You see, Rabbi Yonatan was a Kohen, a priest. And what do we know about kohanim and cemeteries? They are forbidden to enter them. With only one exception: A kohen may only enter a cemetery or be present at a gravesite for their seven most immediate family members: father, mother, sister, brother, husband, wife, child.

If Rabbi Yonatan was sitting on a grave of a stoned stubborn and rebellious son, it was most likely that of his own son…a son whom only he could have brought to the elders of the town to have stoned! “What do you mean: never was and never will be? I followed the rules! I did what the Torah told me to do! That’s what you told me God wanted me to do! And now you’re telling me I wasn’t supposed to do that?! That was the law! That was the story you told me!” Ani r’itiv v’yashavti on kivro…you can hear the pain, the anguish, the guilt, in his voice, and his insistence that we not erase the violence and pain of those murdered by the story we are now wiping off the history books. 
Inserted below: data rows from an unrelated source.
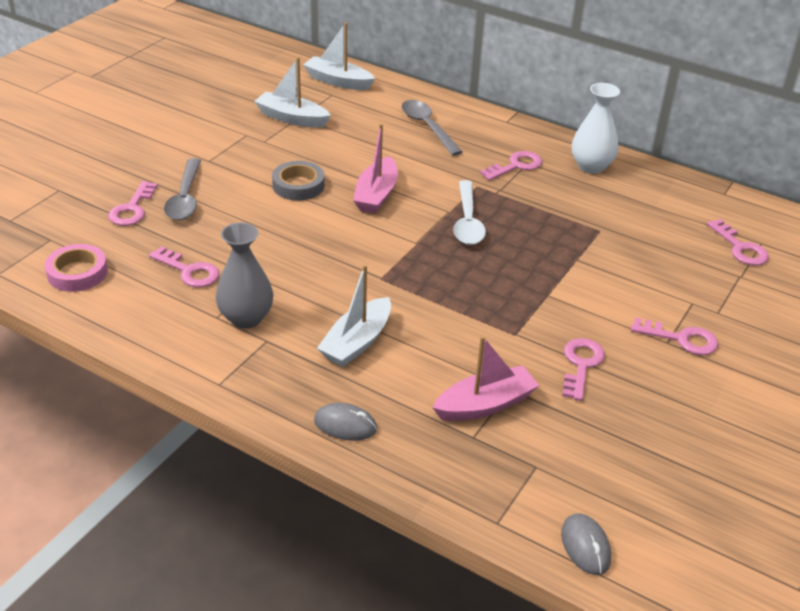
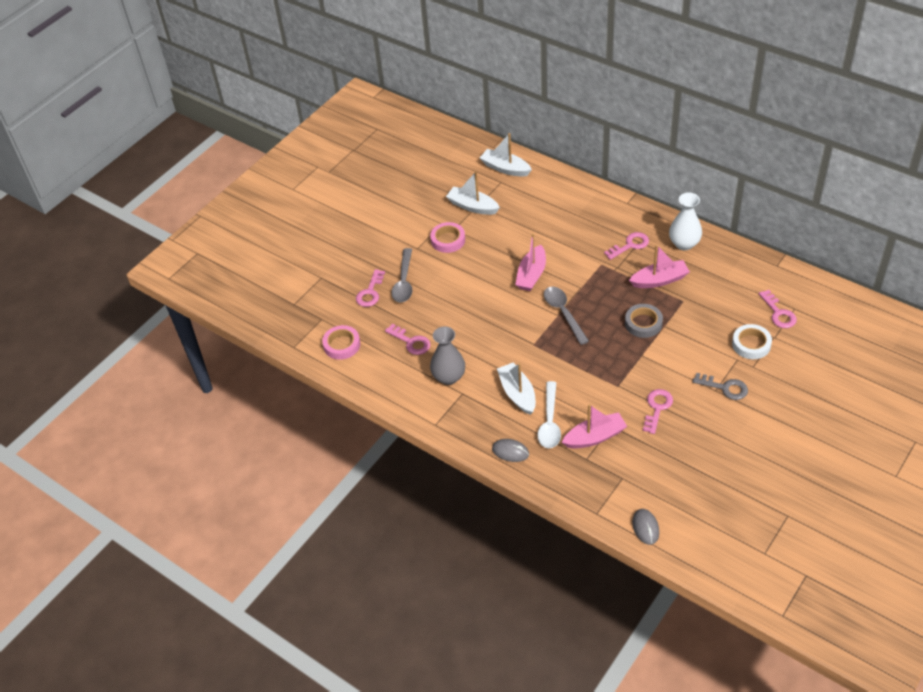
camera: 10 degrees right, 10 degrees up
(254, 153) = (448, 240): none -> pink tape
(298, 185) = (478, 268): grey tape -> grey tape (643, 323)
(357, 342) = (517, 393): white boat -> white boat turned 120 degrees clockwise
(427, 127) = (569, 211): grey spoon -> grey spoon (563, 313)
(467, 222) = (592, 296): white spoon -> white spoon (549, 422)
(562, 206) = (659, 280): none -> pink boat
(681, 339) = (724, 387): pink key -> grey key
(709, 284) = (751, 344): none -> white tape

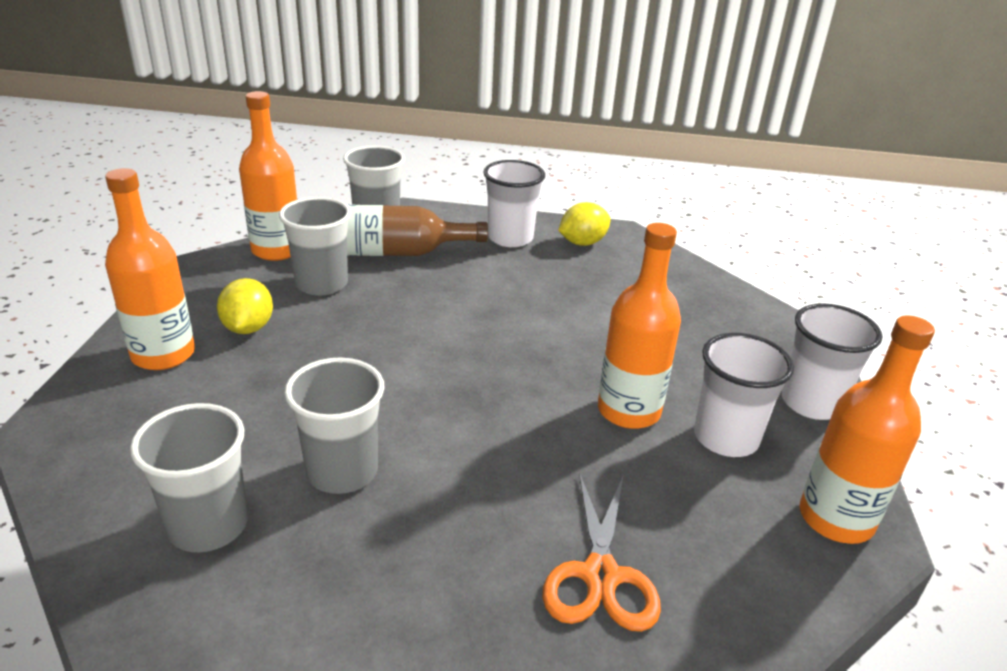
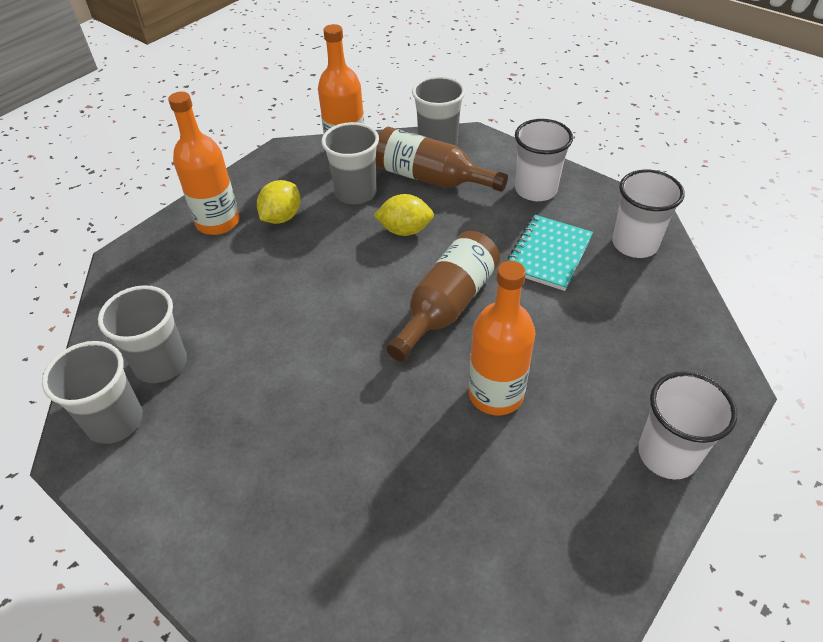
camera: 35 degrees right, 15 degrees up
(342, 471) = (259, 358): grey cup -> grey cup (115, 421)
(512, 353) = (447, 305): none -> brown bottle
(569, 284) = (548, 254): none -> turquoise notebook
(582, 243) = (597, 213): yellow lemon -> yellow lemon (405, 230)
(600, 575) = (360, 517): orange scissors -> none
(726, 438) = (555, 453): white cup -> white cup (634, 244)
(835, 518) = (583, 567): orange bottle -> none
The gemara’s editor could have left us with the self-congratulatory moment of lo haya v’lo atid li’hiyot, the squeaky clean legal fiction of “never was and never will be.” But what he knows is that having a legislative history of how we got from there to here is crucial. Why? Because you’re going to need it when going from where you are now to where you need to go tomorrow! You need to have precedents for having written out of existence the pain and the violence of what most definitely happened, the story that was in existence once—or else someone’s going to say to you: Oh no, you can’t write Leviticus 18:22—or heteronormativity, or patriarchy or racism or ableism, or anything else–out of existence because that’s real. The stubborn and rebellious son was written out of existence only because it never was practiced! But oh, no, says Rabbi Yonatan, this most certainly was practiced. It was real. And so was the death that it caused.

As we move our way through the month of Elul, and continue toward Rosh Hashanah and Yom Kippur, during this season of reflection, spiritual introspection, and stocktaking, let us look at our own stories—both personal and societal. What stories have we been telling ourselves which are no longer serving us? What stories are actually causing us harm? What old stories am I still telling myself—about myself, about my father, about my mother, about my child, about straight folk, about queer folk, about White folk, about Black folk, about those whom I haven’t even considered to even be in my story—that may be holding all of us in a place of suffering? What new story do I want to be a part of? Whose story do I want to be a part of? And what do I need to do to make that happen?

Teshuva is not about rewriting your history. It’s about acknowledging some of the most painful parts of our relationships, honoring and remembering the pain and the violence, and then saying “yes, this happened and it caused death,” and expanding the story so that it has the space to hold not only our painful past, but a more liberatory future, for all of us. May we all be empowered to reinterpret our tradition’s stories through the wide-angle lens of our pain, our loss, our insights, and our svara. Because traditions do teshuva, too. Traditions learn. We are not only its students, but its teachers. And, like Rabbi Yonatan, we can find our place in a new, more liberatory story.